From freezing the assets of senior regime figures to an arms embargo or banning the export of carpets, Iran faces a long list of sanctions aimed at isolating it from the international arena.
Since May 2018, when the United States withdrew from the nuclear deal signed with Iran, Washington has imposed unprecedented punitive measures against Tehran.
Pending additional measures announced by US President Donald Trump, on Wednesday, below is a list of the various sanctions currently targeting Iran.
Also included in the US goals are Foreign Minister Mohammad Jawad Zarif, the main interlocutor of the Europeans, China and Russia.
Since August 1, his assets in the United States have been frozen, financial exchanges with him blocked, and Washington has made his moves difficult.
Eight senior Iranian Revolutionary Guards officials, who in turn were listed as a system on the US blacklist of “foreign terrorist organizations”, as well as its Qods Force, were also punished.
Drying of oil exports
Crude and light oil are vital to the Iranian economy. Since May, exceptions granted to eight countries, including Turkey and India, for the purchase of Iranian oil have been canceled, in a further step to dry up the Islamic Republic's exports.
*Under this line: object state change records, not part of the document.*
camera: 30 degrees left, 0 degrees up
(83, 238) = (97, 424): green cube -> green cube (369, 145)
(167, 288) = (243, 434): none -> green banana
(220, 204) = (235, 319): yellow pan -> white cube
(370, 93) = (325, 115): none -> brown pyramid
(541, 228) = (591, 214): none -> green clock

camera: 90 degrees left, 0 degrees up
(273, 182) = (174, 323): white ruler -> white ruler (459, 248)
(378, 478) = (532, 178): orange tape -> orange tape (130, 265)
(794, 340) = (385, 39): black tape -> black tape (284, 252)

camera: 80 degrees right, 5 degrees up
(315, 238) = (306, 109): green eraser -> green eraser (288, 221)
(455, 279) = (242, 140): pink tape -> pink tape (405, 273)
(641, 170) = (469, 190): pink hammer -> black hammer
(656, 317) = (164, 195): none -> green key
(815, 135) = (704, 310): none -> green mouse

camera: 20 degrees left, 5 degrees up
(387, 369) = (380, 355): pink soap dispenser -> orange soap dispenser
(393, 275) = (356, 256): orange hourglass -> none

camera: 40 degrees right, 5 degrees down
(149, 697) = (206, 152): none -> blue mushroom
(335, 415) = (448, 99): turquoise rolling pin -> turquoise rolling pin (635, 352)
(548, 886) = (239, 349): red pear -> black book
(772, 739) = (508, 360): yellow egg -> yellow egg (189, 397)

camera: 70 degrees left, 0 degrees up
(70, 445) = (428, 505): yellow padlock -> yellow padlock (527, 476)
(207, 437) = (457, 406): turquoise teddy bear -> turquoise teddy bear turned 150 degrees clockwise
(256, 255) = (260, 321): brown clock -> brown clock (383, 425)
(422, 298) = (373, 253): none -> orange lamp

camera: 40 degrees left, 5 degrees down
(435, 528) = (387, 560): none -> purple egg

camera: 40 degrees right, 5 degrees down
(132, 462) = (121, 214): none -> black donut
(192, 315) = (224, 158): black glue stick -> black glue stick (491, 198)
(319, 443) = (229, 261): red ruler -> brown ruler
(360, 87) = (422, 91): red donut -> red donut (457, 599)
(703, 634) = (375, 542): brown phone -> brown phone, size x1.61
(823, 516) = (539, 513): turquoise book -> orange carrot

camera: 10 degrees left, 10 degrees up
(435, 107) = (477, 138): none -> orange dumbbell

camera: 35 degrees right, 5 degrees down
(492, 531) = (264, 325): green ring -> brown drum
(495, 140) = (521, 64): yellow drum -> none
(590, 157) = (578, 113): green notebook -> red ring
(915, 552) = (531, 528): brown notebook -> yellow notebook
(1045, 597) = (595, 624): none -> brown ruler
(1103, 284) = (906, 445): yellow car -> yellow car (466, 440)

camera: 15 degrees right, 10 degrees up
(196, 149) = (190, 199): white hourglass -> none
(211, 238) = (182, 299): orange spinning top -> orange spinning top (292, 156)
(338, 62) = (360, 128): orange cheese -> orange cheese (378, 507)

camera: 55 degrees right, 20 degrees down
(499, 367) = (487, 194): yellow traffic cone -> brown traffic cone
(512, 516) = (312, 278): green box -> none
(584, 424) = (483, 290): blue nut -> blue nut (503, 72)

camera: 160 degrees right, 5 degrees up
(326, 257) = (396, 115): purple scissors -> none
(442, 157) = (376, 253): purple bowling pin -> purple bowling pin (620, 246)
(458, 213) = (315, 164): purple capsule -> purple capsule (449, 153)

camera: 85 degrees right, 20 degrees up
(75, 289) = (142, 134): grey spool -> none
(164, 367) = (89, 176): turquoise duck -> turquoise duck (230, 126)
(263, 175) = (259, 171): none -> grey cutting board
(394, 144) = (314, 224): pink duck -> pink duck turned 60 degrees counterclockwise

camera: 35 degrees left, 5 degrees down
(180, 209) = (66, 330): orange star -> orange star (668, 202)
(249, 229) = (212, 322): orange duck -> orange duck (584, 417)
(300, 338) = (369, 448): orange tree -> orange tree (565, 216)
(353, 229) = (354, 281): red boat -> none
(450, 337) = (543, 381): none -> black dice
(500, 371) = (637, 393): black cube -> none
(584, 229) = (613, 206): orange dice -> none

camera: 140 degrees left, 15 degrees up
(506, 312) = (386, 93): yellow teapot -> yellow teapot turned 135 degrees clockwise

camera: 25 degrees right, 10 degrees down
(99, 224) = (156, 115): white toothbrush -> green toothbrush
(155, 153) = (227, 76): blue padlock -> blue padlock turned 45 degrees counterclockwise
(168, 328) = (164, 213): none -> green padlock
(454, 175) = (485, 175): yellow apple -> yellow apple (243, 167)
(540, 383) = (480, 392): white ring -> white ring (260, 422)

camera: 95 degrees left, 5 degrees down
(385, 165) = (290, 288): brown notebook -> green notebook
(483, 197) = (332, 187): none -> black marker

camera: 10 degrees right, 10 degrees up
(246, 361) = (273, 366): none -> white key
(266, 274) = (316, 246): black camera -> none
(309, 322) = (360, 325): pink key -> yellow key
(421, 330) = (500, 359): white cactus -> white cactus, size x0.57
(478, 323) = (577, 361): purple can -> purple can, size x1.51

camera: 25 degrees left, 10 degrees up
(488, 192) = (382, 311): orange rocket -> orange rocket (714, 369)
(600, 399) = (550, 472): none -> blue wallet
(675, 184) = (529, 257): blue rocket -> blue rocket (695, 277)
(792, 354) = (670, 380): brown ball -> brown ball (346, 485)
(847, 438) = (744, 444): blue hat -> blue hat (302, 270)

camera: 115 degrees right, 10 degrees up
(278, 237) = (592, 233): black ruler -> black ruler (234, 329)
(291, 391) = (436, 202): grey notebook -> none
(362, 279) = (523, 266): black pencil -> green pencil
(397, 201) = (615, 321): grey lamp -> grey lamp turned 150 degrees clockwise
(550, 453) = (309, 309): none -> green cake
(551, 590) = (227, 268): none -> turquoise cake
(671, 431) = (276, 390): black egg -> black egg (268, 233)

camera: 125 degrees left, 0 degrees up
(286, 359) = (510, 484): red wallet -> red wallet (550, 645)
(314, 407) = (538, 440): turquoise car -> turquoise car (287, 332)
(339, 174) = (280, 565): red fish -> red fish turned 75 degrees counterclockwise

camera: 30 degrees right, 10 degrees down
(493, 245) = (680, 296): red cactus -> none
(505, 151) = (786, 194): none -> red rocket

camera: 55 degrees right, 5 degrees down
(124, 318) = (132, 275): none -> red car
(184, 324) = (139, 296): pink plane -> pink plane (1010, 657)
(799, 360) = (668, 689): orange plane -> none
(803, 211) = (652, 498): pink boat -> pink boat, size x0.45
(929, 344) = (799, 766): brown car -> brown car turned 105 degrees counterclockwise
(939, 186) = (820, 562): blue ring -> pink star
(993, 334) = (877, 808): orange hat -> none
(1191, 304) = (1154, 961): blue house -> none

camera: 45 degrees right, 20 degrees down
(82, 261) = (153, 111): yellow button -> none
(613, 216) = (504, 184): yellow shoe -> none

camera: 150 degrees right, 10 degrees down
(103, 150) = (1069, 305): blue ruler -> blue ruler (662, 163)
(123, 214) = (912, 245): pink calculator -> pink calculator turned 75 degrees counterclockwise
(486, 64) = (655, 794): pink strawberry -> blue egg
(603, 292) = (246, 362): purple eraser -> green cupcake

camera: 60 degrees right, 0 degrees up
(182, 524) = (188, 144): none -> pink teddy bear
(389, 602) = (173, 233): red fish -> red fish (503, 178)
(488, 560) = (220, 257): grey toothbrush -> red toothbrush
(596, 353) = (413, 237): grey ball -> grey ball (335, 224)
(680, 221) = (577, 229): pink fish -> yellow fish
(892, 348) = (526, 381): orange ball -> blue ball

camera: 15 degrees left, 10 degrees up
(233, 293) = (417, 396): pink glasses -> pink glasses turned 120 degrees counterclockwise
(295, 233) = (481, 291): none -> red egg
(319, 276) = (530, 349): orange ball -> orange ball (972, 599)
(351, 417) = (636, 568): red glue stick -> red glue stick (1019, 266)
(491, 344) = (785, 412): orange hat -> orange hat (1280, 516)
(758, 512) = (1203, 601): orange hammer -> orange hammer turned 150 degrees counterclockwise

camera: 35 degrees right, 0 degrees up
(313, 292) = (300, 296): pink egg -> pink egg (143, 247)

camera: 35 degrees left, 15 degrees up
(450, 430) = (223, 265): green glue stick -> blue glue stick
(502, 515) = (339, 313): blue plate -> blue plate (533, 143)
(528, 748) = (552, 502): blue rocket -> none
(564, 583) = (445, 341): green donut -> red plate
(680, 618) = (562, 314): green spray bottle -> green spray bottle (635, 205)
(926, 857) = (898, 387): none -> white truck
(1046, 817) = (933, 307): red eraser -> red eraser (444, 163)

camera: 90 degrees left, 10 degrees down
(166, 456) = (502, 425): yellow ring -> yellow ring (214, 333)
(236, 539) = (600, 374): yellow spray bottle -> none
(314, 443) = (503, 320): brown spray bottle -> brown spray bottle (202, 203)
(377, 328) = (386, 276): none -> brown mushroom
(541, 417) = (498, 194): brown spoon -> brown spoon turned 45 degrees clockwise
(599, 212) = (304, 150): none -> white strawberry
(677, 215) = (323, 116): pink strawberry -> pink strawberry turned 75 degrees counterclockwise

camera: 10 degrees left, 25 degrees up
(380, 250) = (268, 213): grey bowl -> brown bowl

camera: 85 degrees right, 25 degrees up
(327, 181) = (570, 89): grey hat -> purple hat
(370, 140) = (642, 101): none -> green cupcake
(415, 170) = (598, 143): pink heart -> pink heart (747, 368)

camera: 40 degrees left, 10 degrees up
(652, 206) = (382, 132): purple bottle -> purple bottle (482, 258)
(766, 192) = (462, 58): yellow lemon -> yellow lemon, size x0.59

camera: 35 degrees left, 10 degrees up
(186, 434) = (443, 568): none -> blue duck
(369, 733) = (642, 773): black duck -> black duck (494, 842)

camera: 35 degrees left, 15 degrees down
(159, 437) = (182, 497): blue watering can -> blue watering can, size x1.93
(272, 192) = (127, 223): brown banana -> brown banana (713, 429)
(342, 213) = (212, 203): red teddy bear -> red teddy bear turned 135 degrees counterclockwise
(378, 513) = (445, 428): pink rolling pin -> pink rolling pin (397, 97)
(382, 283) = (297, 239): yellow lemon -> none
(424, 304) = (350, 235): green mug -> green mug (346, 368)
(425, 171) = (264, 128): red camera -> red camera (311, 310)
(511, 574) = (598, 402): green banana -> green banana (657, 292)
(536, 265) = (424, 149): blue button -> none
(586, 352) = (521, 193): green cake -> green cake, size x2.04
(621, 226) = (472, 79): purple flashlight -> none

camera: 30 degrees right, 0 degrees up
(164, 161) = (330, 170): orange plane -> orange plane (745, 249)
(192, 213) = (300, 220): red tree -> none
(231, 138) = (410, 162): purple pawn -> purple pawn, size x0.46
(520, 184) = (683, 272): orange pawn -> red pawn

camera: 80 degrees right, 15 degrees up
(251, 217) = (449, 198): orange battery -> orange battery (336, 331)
The result, according to the Kepler office, oil products moved from two million barrels per day at the beginning of 2018 to 400,000 barrels in July.
The petrochemical sector was also targeted after Washington imposed sanctions on the Persian Gulf Petrochemical Industries Company, a large group linked to the Iranian Revolutionary Guards, which accounts for 40% of Iran's petrochemical production capacity and 50% of its exports.
Washington considers this group to provide financial support to the "Seal of Prophets" of the Revolutionary Guards and is active locally in the majority of large infrastructure projects.
In August 2018, Washington barred the Iranian government from buying the dollar, creating significant difficulties for residents and businesses to obtain the dollar.
Transactions between foreign financial institutions, the Central Bank of Iran and all Iranian banks were also banned. These banks no longer have access to the global financial system.
The Trump administration is also seeking to prevent Iranian banks from using the global banking network (SWIFT) through which all transfers in the world pass.
In April, Washington imposed sanctions on Unicredit and Standard Chartered for violating the sanctions, worth more than $ 1 billion each.
Washington also banned the exchange of gold and precious metals with Iran.
Flight of foreign companies
With sanctions targeting the iron, steel, aluminum, copper and coal sectors, it has become difficult for foreign companies to maintain business in Iran.
The auto industry, which benefited from a period of openness with the lifting of sanctions following the conclusion of the nuclear deal, was imposed on it, and the majority of European car manufacturers abandoned their investments in Iran.
Iran has ordered 100 Airbus and 80 Boeing aircraft to upgrade its aging fleet. However, following the sanctions, the plan became void.
Sanctions were also imposed on shipbuilding and maritime transport. Cooperation agreements between Iran and the Fincantiari group were also signed in 2016.
Groups such as General Electric and Total have also announced their exit from the Iranian market.
UN and EU sanctions
Between 2006 and 2010, the United Nations passed four resolutions: 1737, 1747, 1803, and 1929, including economic and trade sanctions against entities related to Iran's nuclear program, and a ban on the purchase of Iranian weapons.
In January 2016, after the nuclear agreement was reached, resolution 2231 allowed for a gradual and partial lifting of these sanctions within 10 years.
For example, the UN ban on conventional weapons and ballistic missiles continues by virtue of the resolution until 2020 and 2023.
The EU is trying to help Iran through the Instex mechanism aimed at avoiding the use of the dollar.
The International Atomic Energy Agency (IAEA) has the responsibility to monitor Iran's nuclear sites under much expanded powers.